The decision to raise the electoral threshold to 3.25% of the vote wasn’t enough. With a wide dispersion of votes, the ability to put together a coalition shrinks. To raise the threshold by another percentage point, however, may lead more parties to unite. Israel should not have more than four parties: center-right, center-left, ultra-Orthodox and Arab.

There is no real answer to the question of why Labor, Meretz, Blue and White and Yesh Atid don’t run on one center-left ticket like the Democratic Party in the United States.

There is no real reason why Likud, Yamina, New Hope, Israel Beiteinu and some of the Religious Zionists can’t run under a center-right flag like the Republicans in the United States. Even with a magnifying glass, one can’t find significant differences between New Hope, Likud and Yamina.
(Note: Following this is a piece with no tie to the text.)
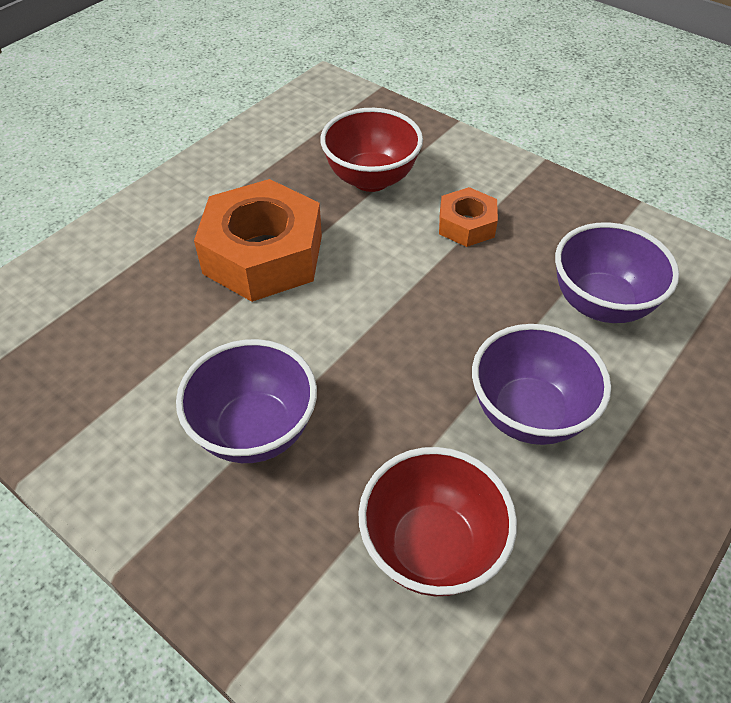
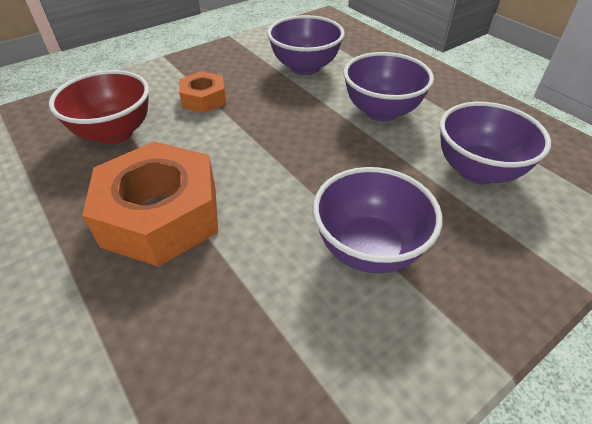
camera: 75 degrees left, 5 degrees down
(431, 547) = (477, 171): red bowl -> purple bowl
The only thing that prevents unity is that party leaders Gideon Sa’ar and Naftali Bennett do not want to work with Benjamin Netanyahu.

United Torah Judaism and Shas in its current ultra-Orthodox format can run together and realize their full potential. In the Arab sector as well, a common denominator can be found between Ra’am and the Joint Arab List to bring them together to work for the benefit of their voters. After all, Ra’am MK Mansour Abbas has proved that if there’s a will, there’s a way.

A return to direct prime ministerial elections would not be a bad thing. It would allow the electorate to vote for who they want as prime minister in a similar fashion to local authority elections. But we must reform the way MKs are elected and integrate national and regional elections, something that will serve the need for appropriate representation for all parts of Israeli society. If this does not happen, the mandate to form a government will be tasked to the leader of one of the two biggest parties. That alone would lead the parties to unite.

What is required is courage from political leaders on both sides to agree to change reality and not just their political situation.

Nechama Duek is a journalist and political commentator.